Monday, December 17, 2018

The Jerome Gambit Article (Part 5)

Here continues the Jerome Gambit article that I wrote for Kaissiber, a decade ago.

Mention of the Jerome Gambit in chess books, thereafter, is sporadic, usually simply as the name of the opening played in a Blackburne miniature (perhaps with a suggested move or two); but sometimes serving as part of a dire warning, as in Chernev and Harkness’s An Invitation to Chess (1945) “Mistakes in the Opening” chapter, or Gerald Abrahams’ The Chess Mind (1951)

...Objectively regarded, every winning position, and every
losing position, is an unbalanced position; a position in which a
player has a great advantage in tempo, or in space, or in the capacity
to bring great force to bear effectively on a given point…
Chess opinion has convincingly condemned many extravagant
unbalancing attacks, such as the once popular Jerome gambit…which
yield the unbalancer nothing but loss against good defense.

Still, there were exceptions. Fletcher’s wonderful Gambit’s Accepted, A Survey of Opening Sacrifices (1954) included the Jerome Gambit, and his selection of the example Club Game “Anonymous – Anonymous” impishly suggested a need to shelter from public scrutiny those who would play such openings

Every inventor must have considered his gambit as a winning
one, so in this Part all gambits are won by White, and all counter
gambits by Black. One game for each of the eighty-four openings is
included, being numbered according to the classification tabulated in
Part I, and, as far as possible, short games have been selected from
master play. This was not as easy as might be imagined, for so often
an otherwise suitable tournament or match game was not won by the
proper colour required for our purpose. In several cases, therefore, it
has been necessary to search for games outside first-class circles, and,
in the thirteen selections when this has been done, the names of the
players have been suppressed and the contest given as a Club Game.
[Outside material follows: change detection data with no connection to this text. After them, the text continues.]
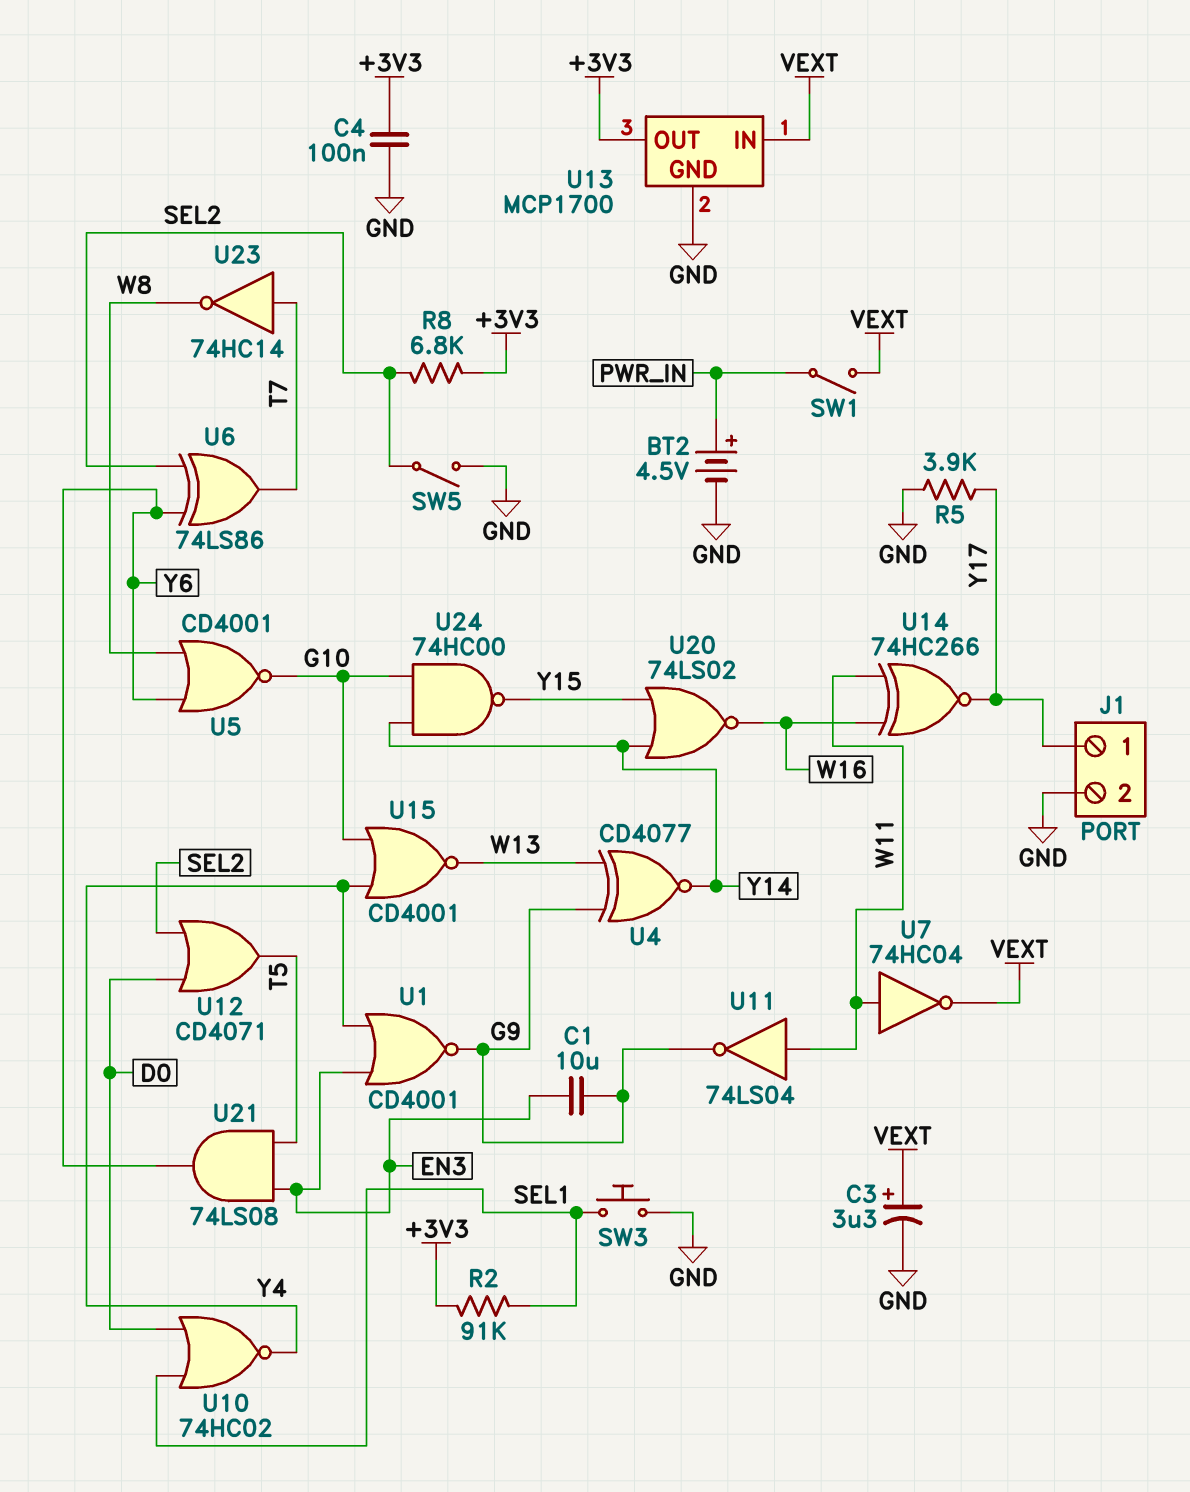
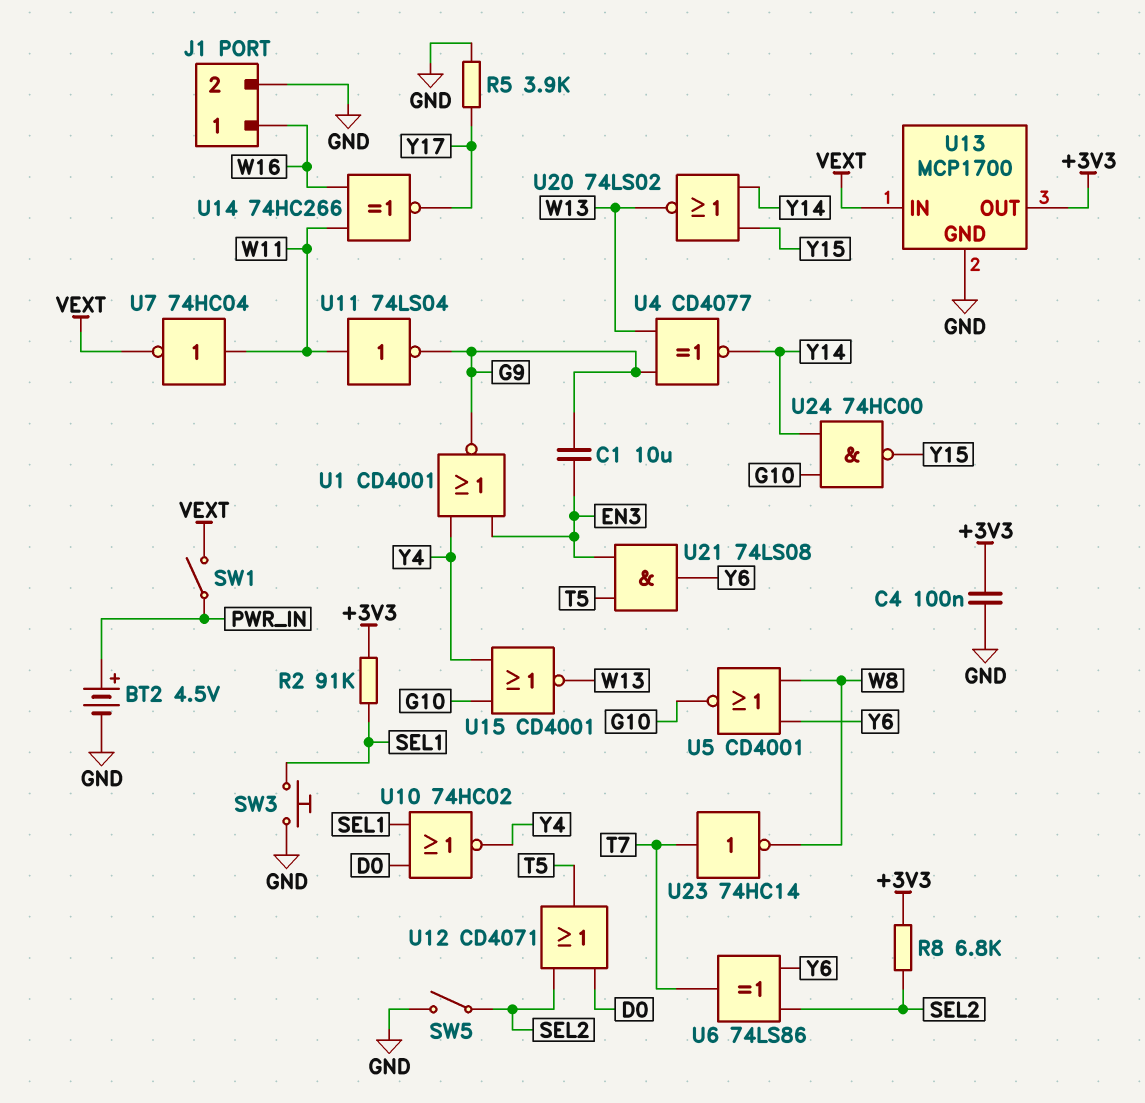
C3: 3.3uF (plus VEXT, minus GND) -> none
J1 pin 1: Y17 -> W16
U20: NOR 74LS02 (in Y14, in Y15, out W16) -> NOR 74LS02 (in Y14, in Y15, out W13)

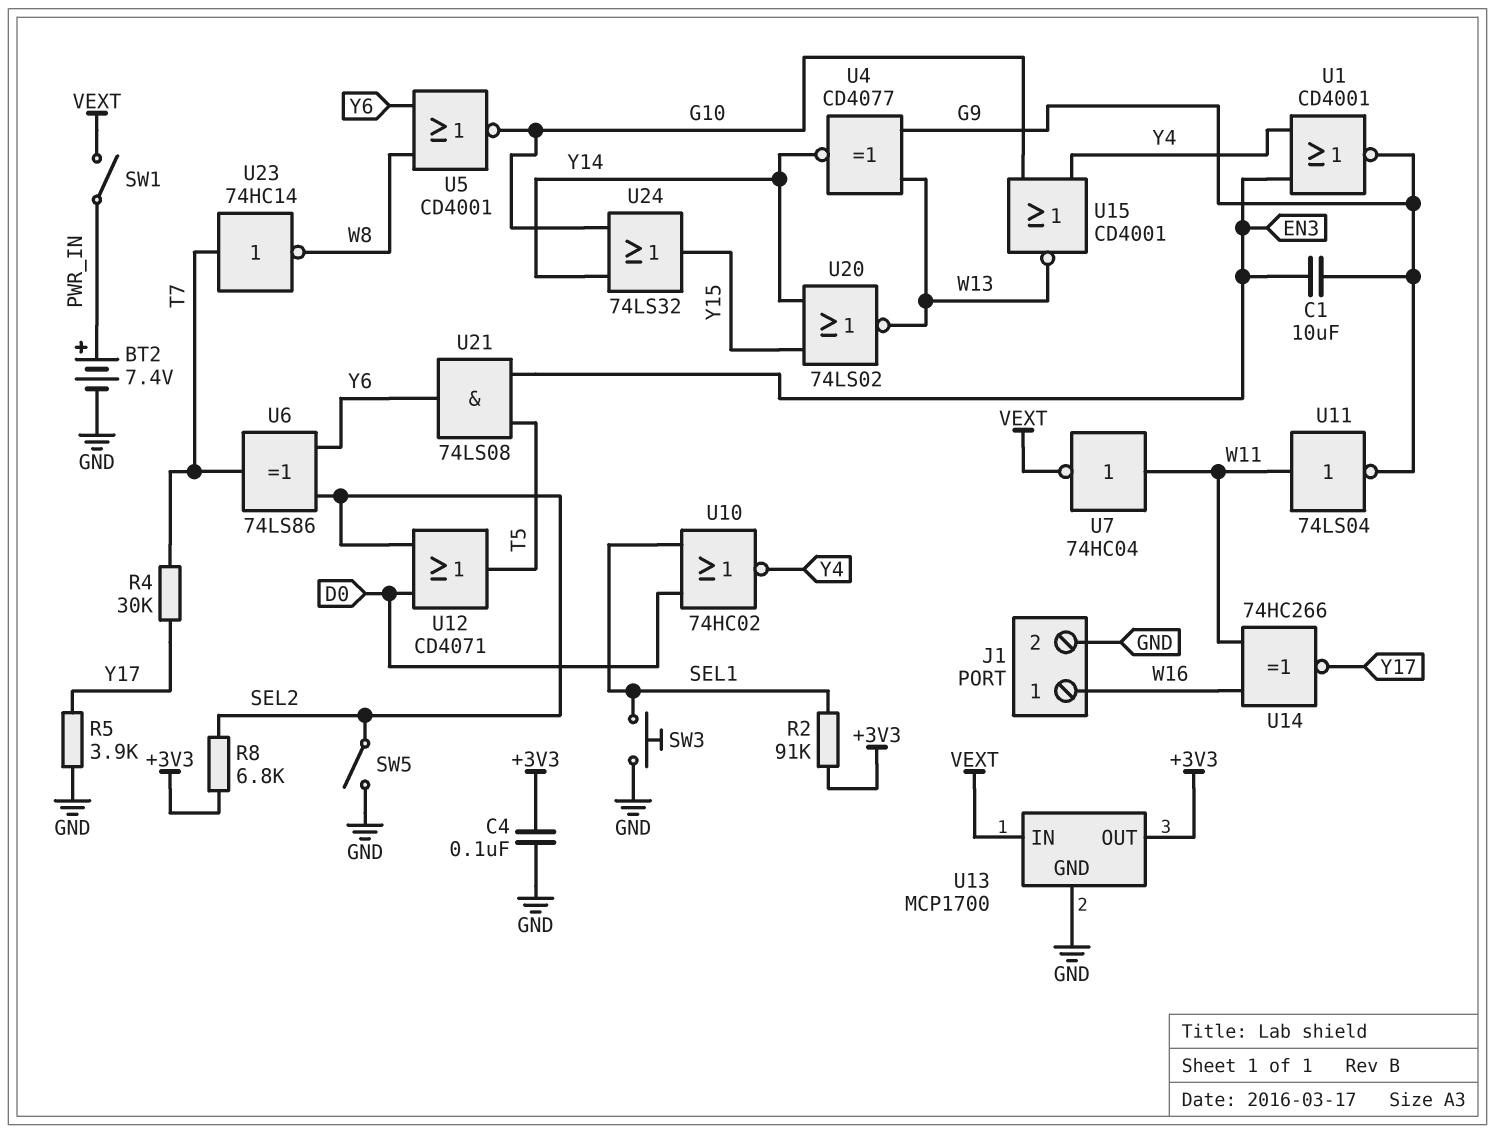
BT2: 4.5V (plus PWR_IN, minus GND) -> 7.4V (plus PWR_IN, minus GND)
R4: none -> 30k (T7, Y17)
U24: NAND 74HC00 (in G10, in Y14, out Y15) -> OR 74LS32 (in G10, in Y14, out Y15)

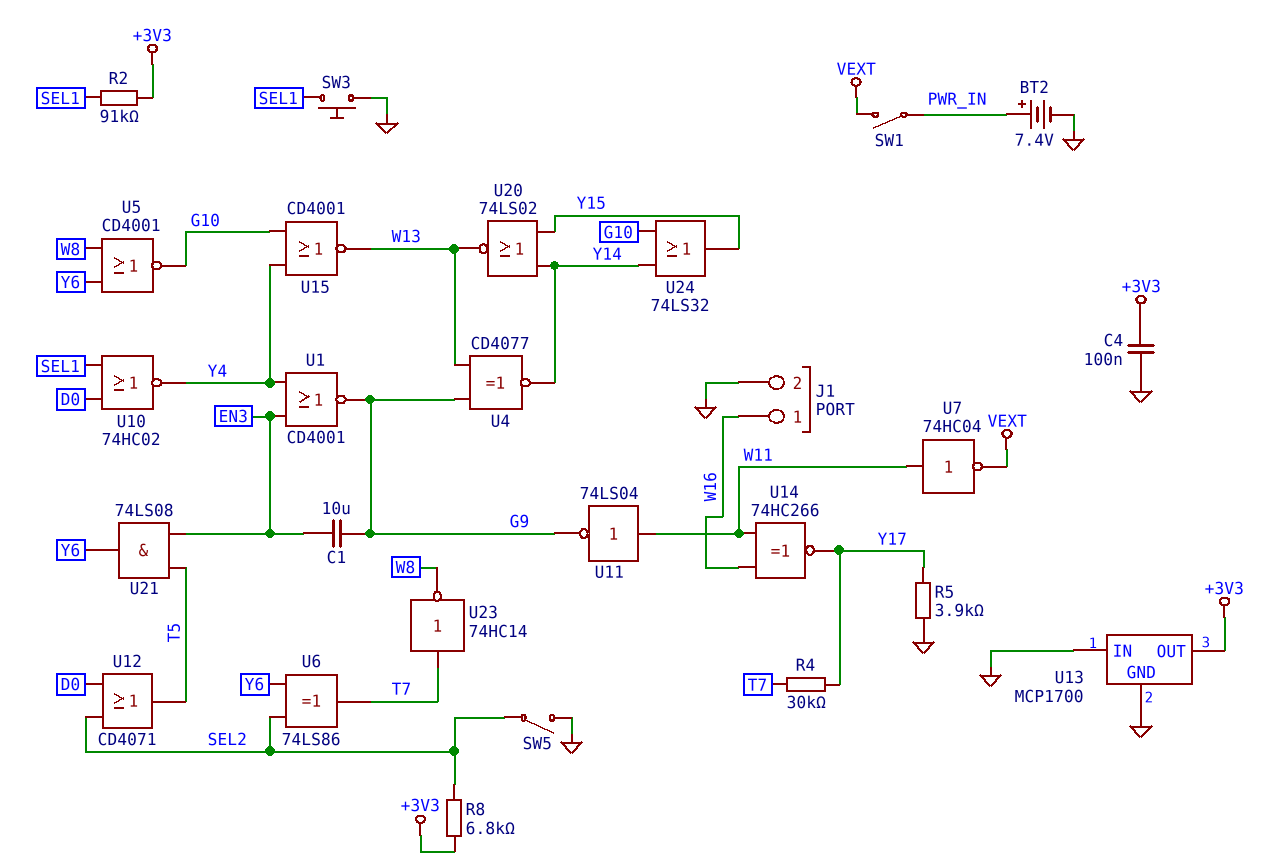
U13 pin IN: VEXT -> GND

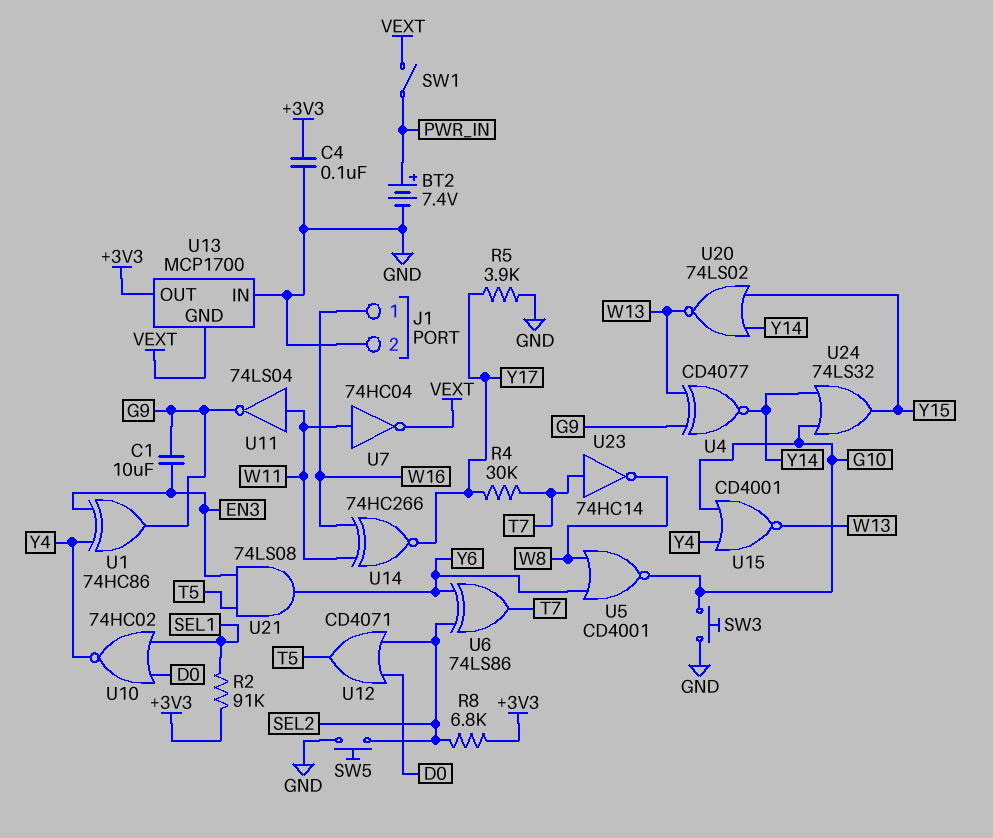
SW3: button (GND, SEL1) -> button (G10, GND)
SW5: switch (GND, SEL2) -> button (GND, SEL2)
U1: NOR CD4001 (in EN3, in Y4, out G9) -> XOR 74HC86 (in EN3, in Y4, out G9)
U13 pin GND: GND -> VEXT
            Fletcher also tossed out 9.d4 as a possible counter to Blackburne’s refutation of the Jerome Gambit, and even included the over-familiar

The opening is frankly unsound but Black's task is by no
means easy and he can quite likely go wrong

Harding dismissed the Jerome Gambit in the 1970s, Zuckerman touched briefly on the Jerome in a column in Chess Life in the early 1980s, Gambit Revue had an article on it in the late 1980s, and Randspringer had one in the early 1990s. Tim Harding again made a passing reference in 2001 to “the manic Jerome Gambit” in his 4-part series on the Giuoco Piano in his “The Kibitzer” column at the on-line ChessCafe (www.chesscafe.com).

That the Jerome Gambit’s status had descended of late to being the representation of bad form is illustrated by a couple of Internet newsgroup postings

Even the Jerome Gambit, which is probably the worst
recognized gambit in all of chess, does offer some reasons for
analysis. However, this sequence of moves you give here is
simply a blunder with no redeeming social value...

  Even if the raison d'etre for the committee is deader than the Jerome Gambit...

In the last few years, however the Jerome Gambit has been rescued from obscurity by Eric Schiller, who covered it in his Unorthodox Chess Openings (1998, 2002), Gambit Chess Openings (2002), and Survive and Beat Annoying Chess Openings (2003). He gave a little of what is rare - new analysis in the last 50 years - but his attitude was less tongue-in-cheek than thumb-in-eye.

This is another cyberspace gambit. Virtually no attention
was paid to this reckless move [4.Bxf7+] until its supporters started
talking about it on the Internet. It can't be found in recent tournament
games, and there is a good reason: It stinks. White whips up a brief
attack, easily parried, and then spends a long time trying to justify the
sacrifice. A popular gambit in cyberspace, but in the real world, it
only succeeds in games where Black is a very weak player.

Schiller noted, quite accurately, that the Jerome Gambit is “awaiting a hero!”

No more respectful, but infinitely more entertaining, is IM Geoff Chandler’s 2004 Internet send-up of the Blackburne game as being played by Mars vs. Earth, “annotated” with pictures from the infamous 1962 bubble-gum card series, “Mars Attacks!” In that same year, openings iconoclast 
Brian Wall, and his protégé Tyrin Price, published a definitive analysis of Whistler’s defense to the Jerome Gambit (http://games.groups.yahoo.com/group/BrianWallChess/message/80 ) In passing it can be noted that Price’s opinion of the Jerome returns the proper humorous perspective

The Jerome Gambit ... now *that* is coffee house ... fully caffeinated - extra strength (use only as directed for prompt temporary relief of quiet games [if conditions persist seek professional guidance]). :-)

Most recently, International Master Gary Lane has been entertaining Jerome Gambit
questions from readers of his “Opening Lanes” ChessCafe column (http://www.chesscafe.com/lane/lane.htm), and went so far as to annotate an amateur’s game. The discovery of the serious Yettman-Farmer, Arizonza, USA 2006 Jerome Gambit match (see box) shows that, however feeble, the Jerome Gambit still lives!